I was in the sixth grade when someone handed me the Beastie Boys’ Licensed to Ill cassette tape. I remember looking at the cover – of the airplane crashing into the cliff – and feeling something … a connection.
Maybe I felt what I did because my own adolescent life felt a bit out of control, like I was piloting something too big to control for the first time. Or maybe it was because I, too, felt like crashing into life’s cliffs in defiance of my parents and church leaders. At that age and time, things like girls, alcohol and vandalism were starting to be discussed and experimented with, and as a young Mormon boy I didn’t want to feel left behind.
I wasn’t actually exposed to the music until later that year, when a friend did a lip sync of You Gotta Fight For Your Right To Party for the sixth-grade talent show.
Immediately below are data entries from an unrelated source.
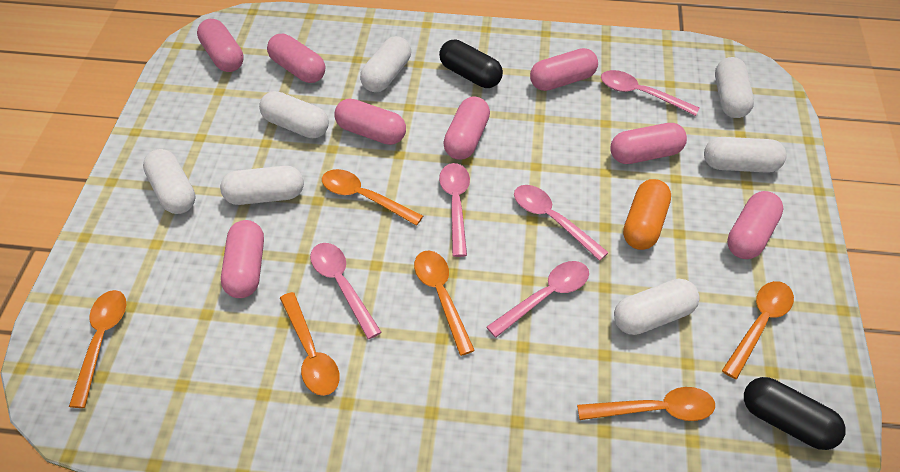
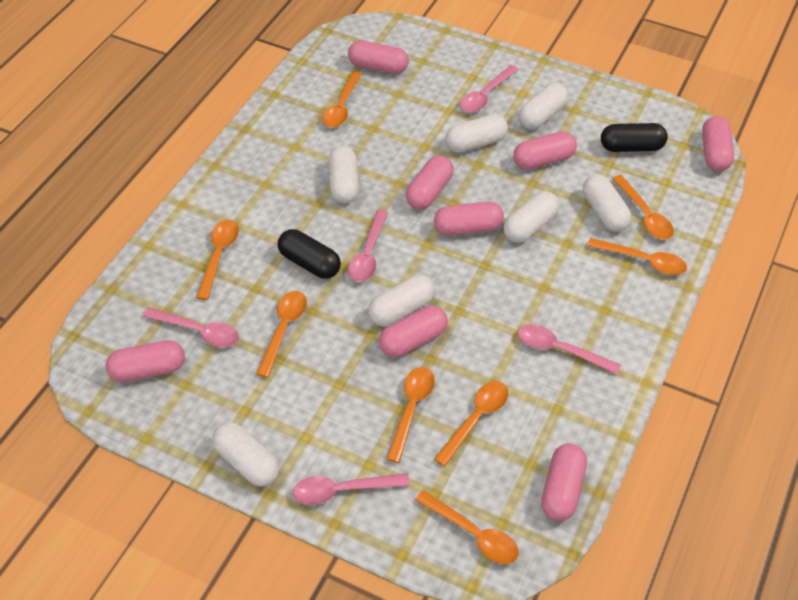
orange capsule: 1 -> 0
orange spoon: 6 -> 8

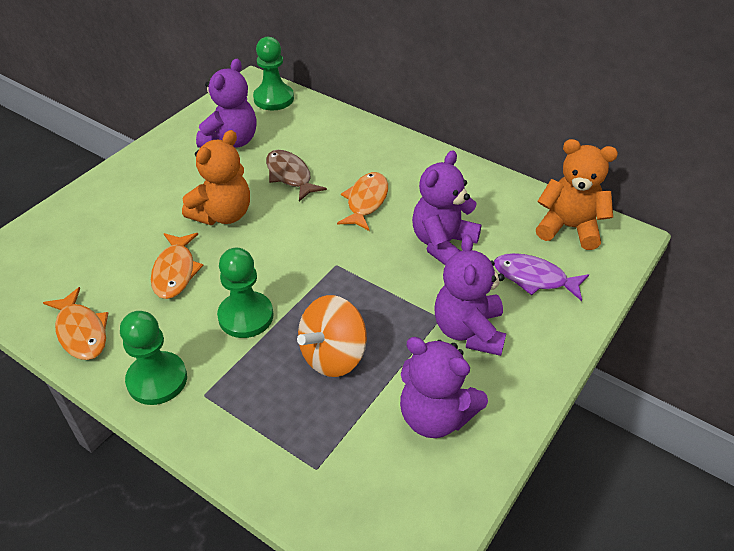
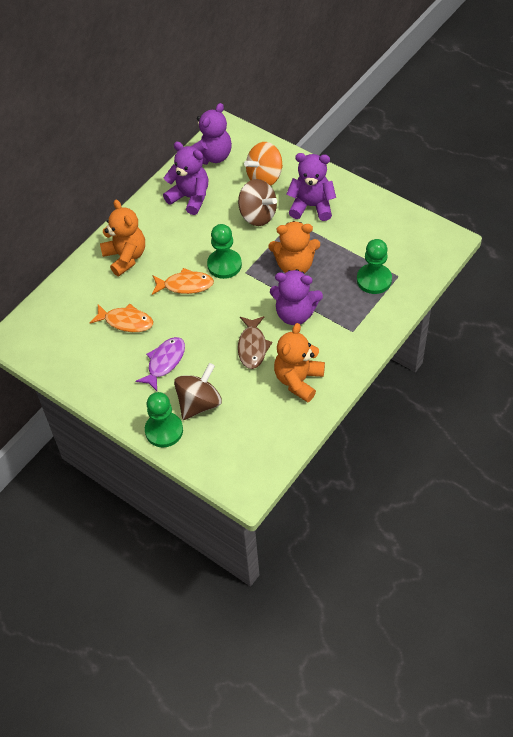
brown spinning top: 0 -> 2
orange fish: 3 -> 2
orange teddy bear: 2 -> 3

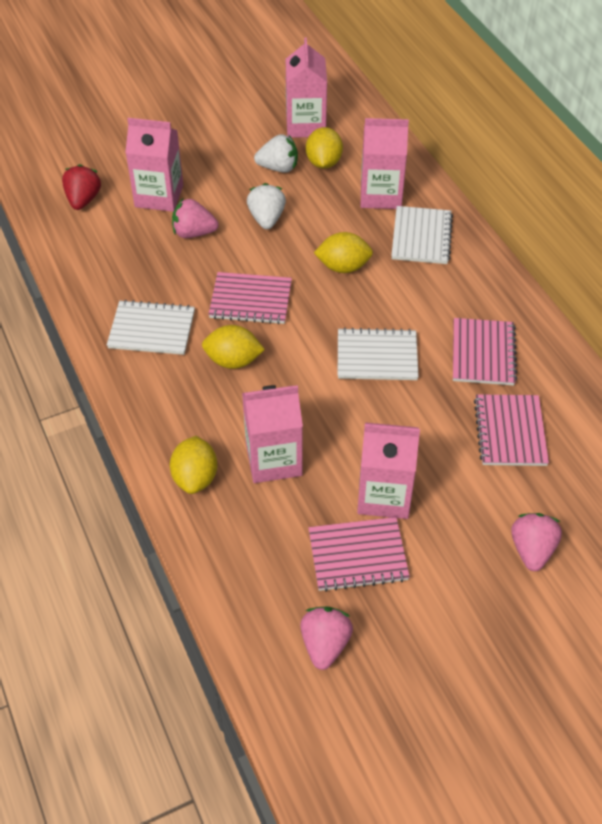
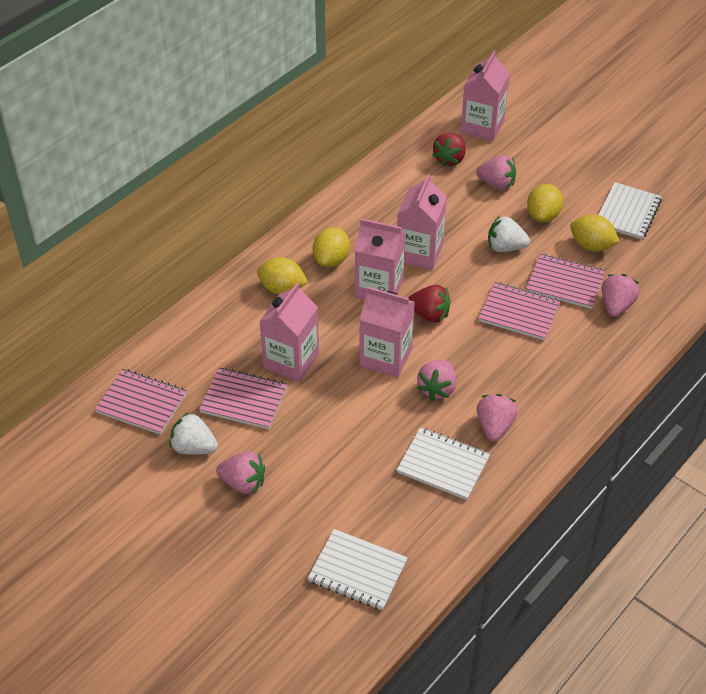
pink strawberry: 3 -> 5
red strawberry: 1 -> 2

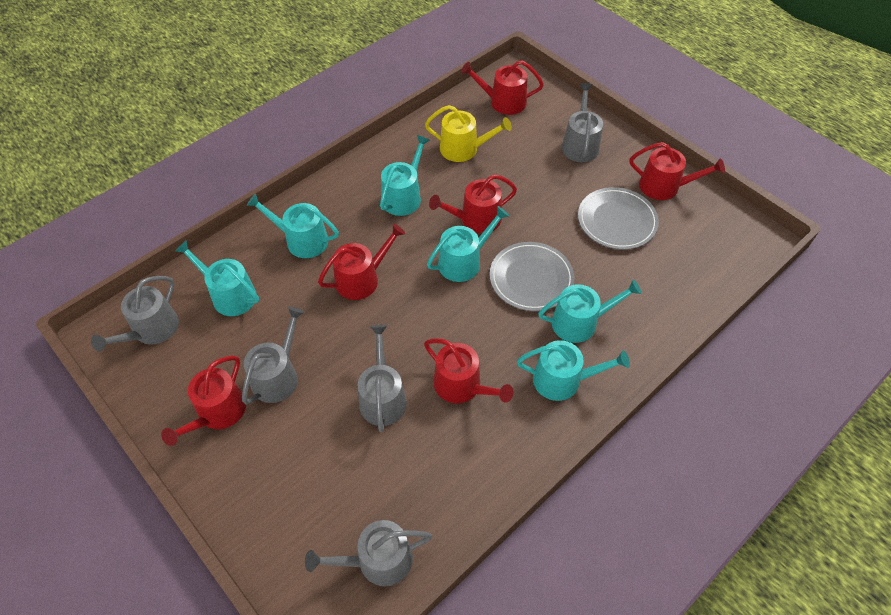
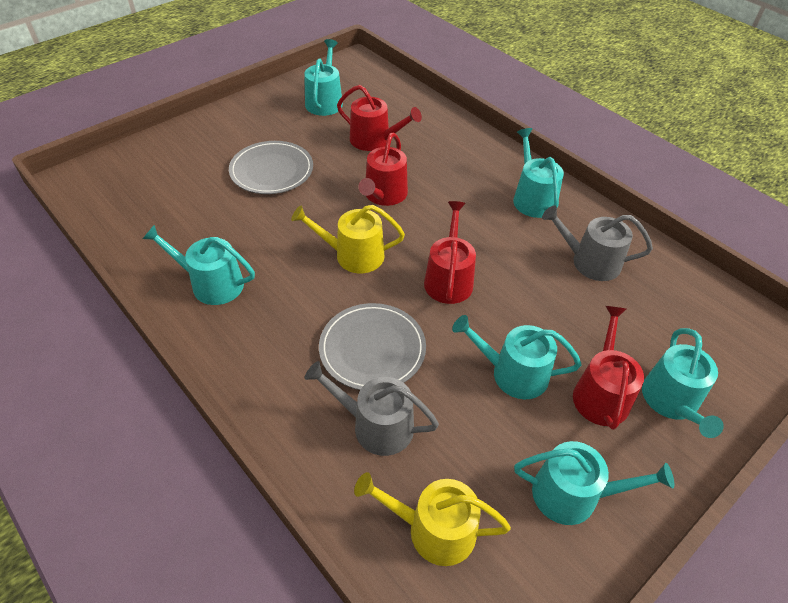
grey watering can: 5 -> 2
red watering can: 6 -> 4
yellow watering can: 1 -> 2

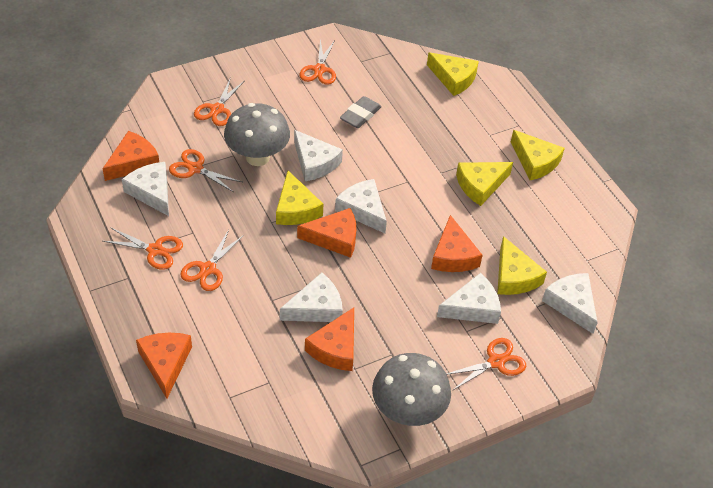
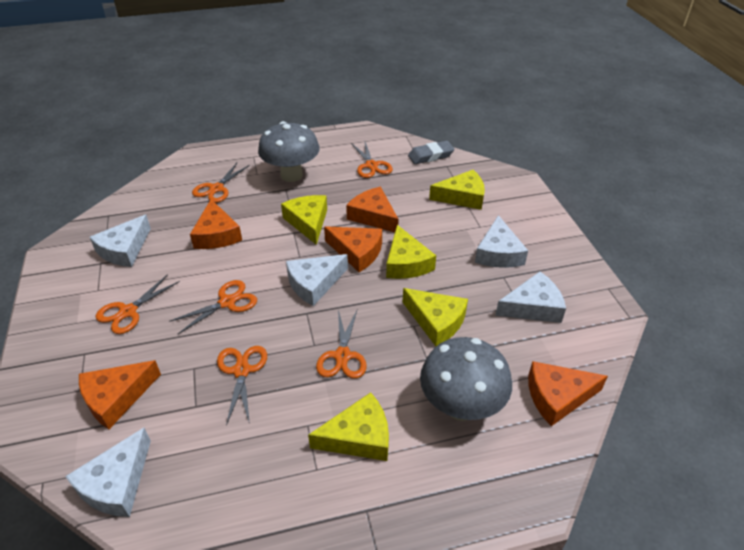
white cheese: 6 -> 5

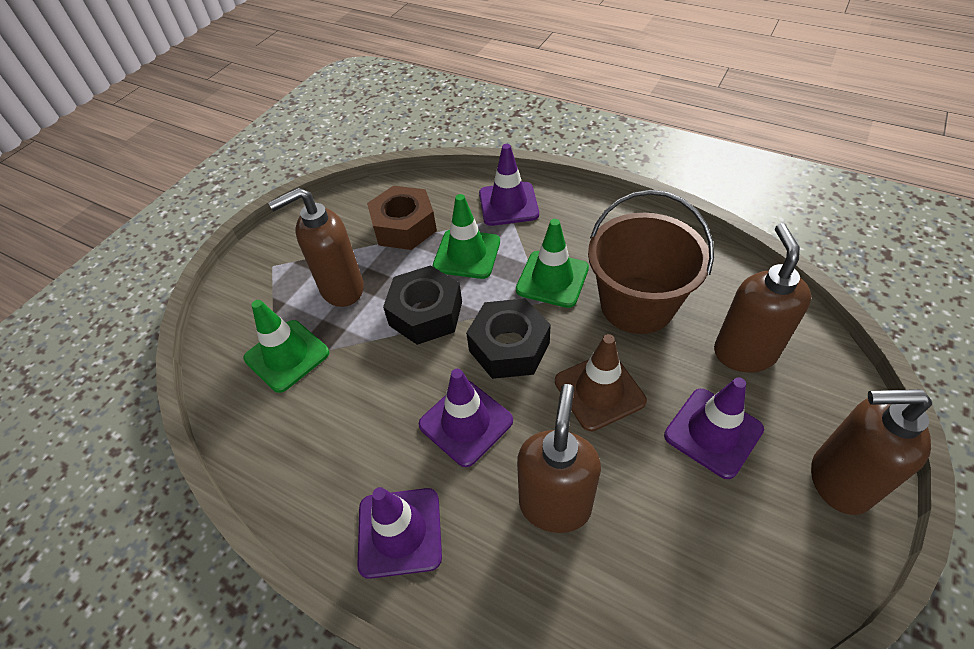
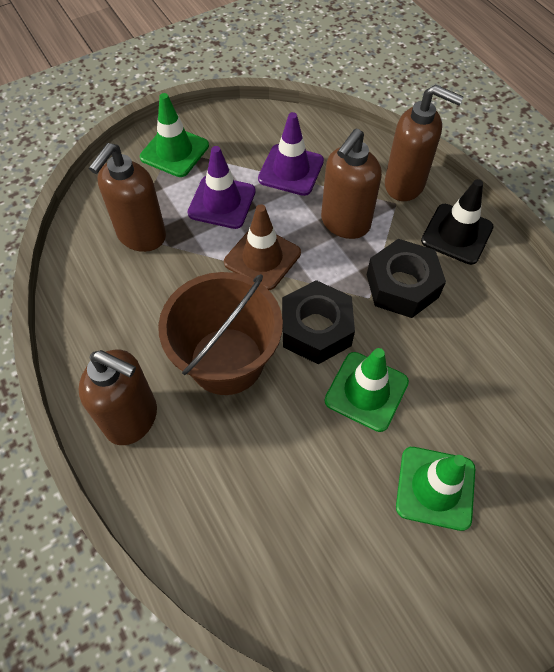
black traffic cone: 0 -> 1
brown nut: 1 -> 0
purple traffic cone: 4 -> 2

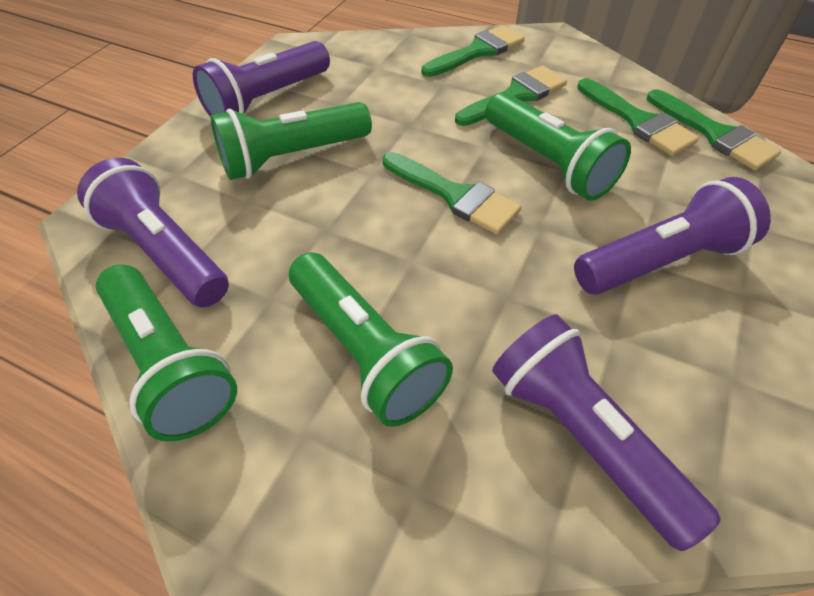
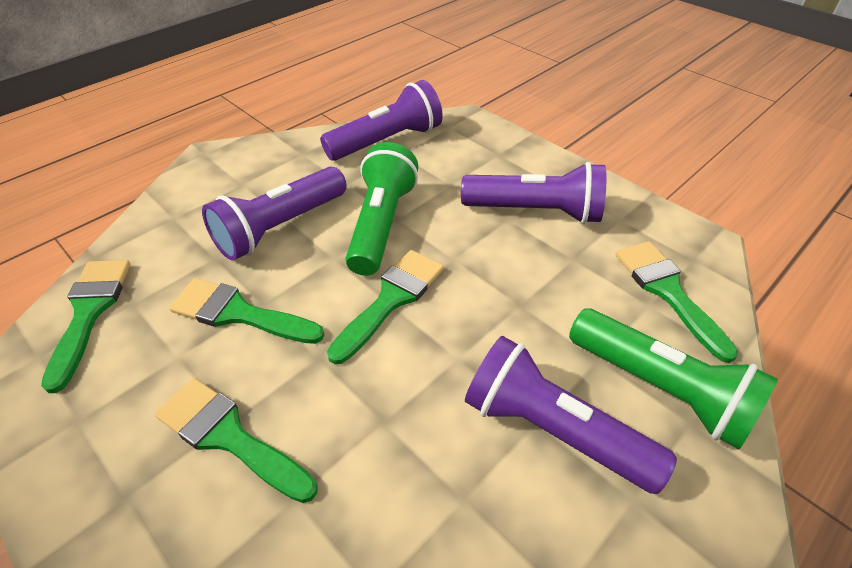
green flashlight: 4 -> 2

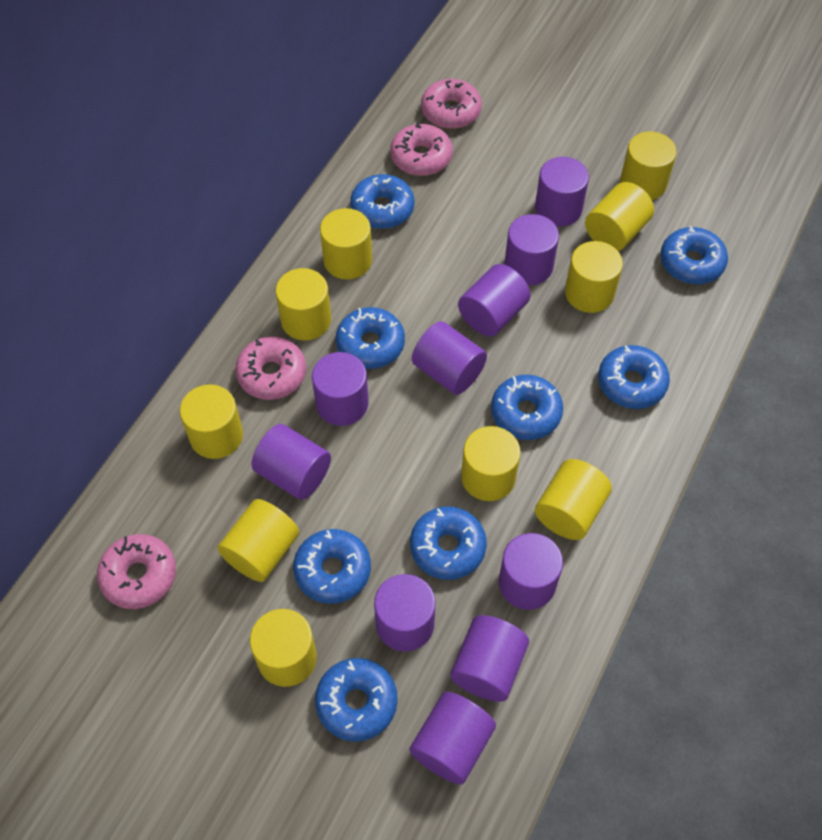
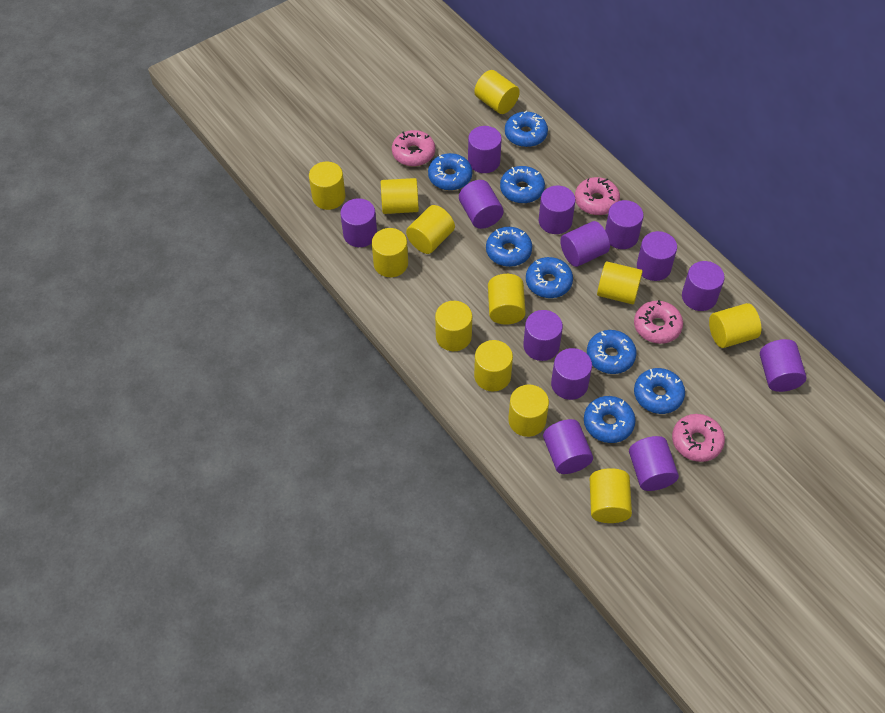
purple cylinder: 10 -> 13
yellow cylinder: 10 -> 12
The song became an anthem for me, even if I didn’t yet realize what partying really meant. Later, I listened to Paul Revere and remember being amazed that a story could be rapped. At the time, the Three Brothers and the Sheriff were relatable to me in ways the characters in the scriptures never were.
Subsequent albums, including Paul's Boutique
and Check Your Head, influenced me in different ways yet still moved me to action, both positively and negatively. To this day, I continue to keep the Beastie Boys Anthology
close at hand for a quick listen, most recently on the way up to our region’s church basketball tournament. (I needed something to get me angry, because that’s how church basketball is played, right?)
Over the years I’ve learned to miss more cliffs than I crash into, I’ve learned to party (you should see me after six Diet Cokes … I’m a mess) and I’ve learned to appreciate the characters in the scriptures in meaningful ways, but I’ll never stop being a Beastie Boy.